Malgré tous ces privilèges, l'homme a toujours fait montre d'ingratitude envers son maître suprême. Comblé de bienfaits, il n'a pu en goûter la douceur et le bien-être, et c'est pour cette raison qu'Allah lui a envoyé des prophètes d'abord et des apôtres ensuite afin de le reconduire sur le droit chemin le maintenant non seulement au bonheur de ce bas monde mais encore et surtout au bonheur éternel de l'autre vie infinie.

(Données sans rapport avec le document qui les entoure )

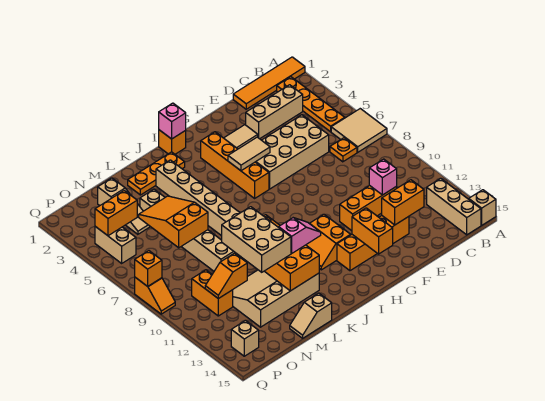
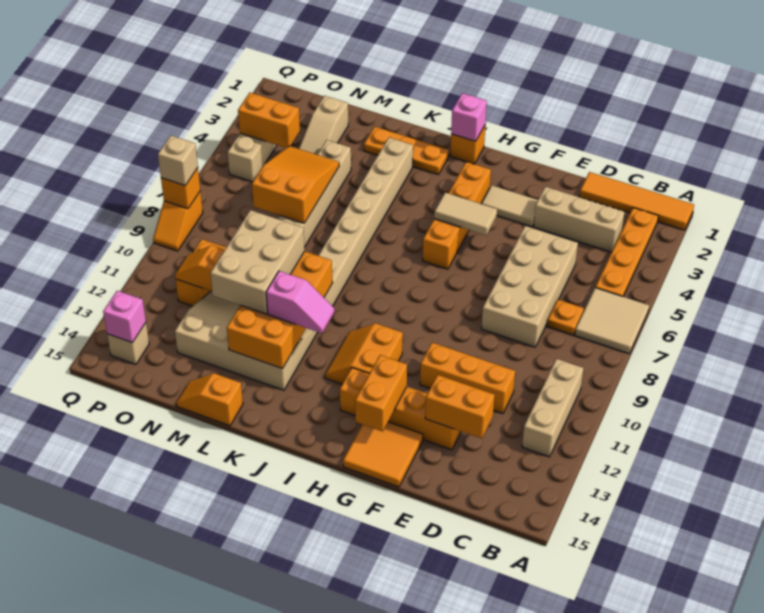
tan brick A15 level 1 -> tan brick Q8 level 3
tan brick B13:B15 level 1 -> tan brick B10:B12 level 1
tan brick D5:G6 level 1 -> tan brick D5:E8 level 1
pink brick D11 level 2 -> pink brick P14 level 2
none -> orange tile F14:G15 level 1
tan slope L15:M15 level 1 top L -> orange slope L15:M15 level 1 top L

Il existe hélas aujourd'hui certains esprits égarés qui considèrent ces grands intermédiaires entre l'homme et son créateur comme ayant cherché uniquement à satisfaire des intérêts personnels ou bien à conquérir une gloire quelconque. Quel blasphème et quelle bassesse d'esprit hélas ! le manque total de foi chez l'homme l’incite au point de méconnaître la réalité et l'évidence même des choses. Peut-on admettre que c'est grands envoyés d'Allah qui supportèrent tout bien des vexations et des persécutions de la part de leurs semblables, qui souffrirent de toutes sortes de privations et qui, malgré tout cela, ne faillirent pas un seul instant à leur devoir de prêcher l'adoption de la véritable religion qui aboutit au bonheur. Peut-on admettre que de telles souillures soient proférées à leurs encontre ? est-il logique qu’ayant cherché le bien-être de leurs semblables tout en ayant souffert eux même, ayant banni tout ce qui est contraire à l'humanité et prescrit tout ce qui est propre à adoucir la vie de l'homme tout en faisant jouir son âme de la vision constante du Très-Haut, est-il logique que ces envoyés n’aient cherché qu'à assouvir leur intérêt personnel ?

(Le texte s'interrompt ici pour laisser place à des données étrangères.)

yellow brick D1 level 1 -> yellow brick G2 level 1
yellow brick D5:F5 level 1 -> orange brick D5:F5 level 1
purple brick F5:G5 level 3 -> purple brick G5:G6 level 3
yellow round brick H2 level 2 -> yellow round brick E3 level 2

Ces pauvres d'esprit oublient que ces grands envoyés étaient en mesure de jouir avant tout autre de la paix et des bienfaits infinis que détient seule la Toute-Puissance et que malgré cela, ils préfèrent la privation et la souffrance, faisant ainsi preuve du plus grand désintéressement de la plus pure piété et de la plus haute modestie. Ce sont, du reste, ces grandes vertus qui constituèrent leur grande force morale et qui leur permirent d'influencer sur les cœurs de leurs adeptes.
Chers frères, il faudra rendre un pieu et solennel hommage à tous ces grands intermédiaires qui transmirent à leurs fidèles la connaissance réelle d'Allah, ce précieux secret demeure toujours inconnu avant leur arrivée et que nul ne pouvait acquérir sans avoir au préalable connu la souffrance et la privation, véritable remède contre l'orgueil et la vanité, les deux maux principaux qui empêchent généralement l'homme d'entendre et de reconnaître la vérité. Quant à ceux qui pouvaient dompter et conduire leur personne sur le droit chemin et finirent par recueillir le fruit de leur peine en ressentant ne eux-mêmes l'existence d'une satisfaction impérissable contre laquelle rien ne peut agir.
Nombreux sont ici présents ceux qui possèdent des notions plus ou moins grandes de cette merveilleuse connaissance d'Allah. Qu’y a-t-il de plus précieux, de plus durable, de plus satisfaisant qu'elle ? n'est-ce pas elle seule, chers frères, qui est la cause de votre amour du prochain, de votre concorde, de la lucidité et l'évolution de votre âme ? vivez en paix et apprenez que vous avez acquis le plus beau et éternel joyau qui puisse exister, aussi bien dans ce monde que dans l'autre.
Le plus illustre et dernier des prophètes Mohammed, que le salut soit sur lui, incarna en lui toutes les grandes et belles vertus, il fut un exemple inimitable de grandeur d'âme, d'indulgence, de modestie, d'honnêteté, d'abnégation et de persévérance. Il prêcha la concorde au milieu des peuples divers et divisés, constamment en querelle, mis un terme à tout ce qu'il y avait de farouche et d'inhumain dans leur mœurs, combattit leurs idoles pour les inciter à n’adorer qu’un unique et véritable maître suprême, créateur de l'univers, ce fut alors le prélude d'une véritable guerre entre l’idolâtrie ou plutôt l'hérésie et la vérité apporté par l'islam.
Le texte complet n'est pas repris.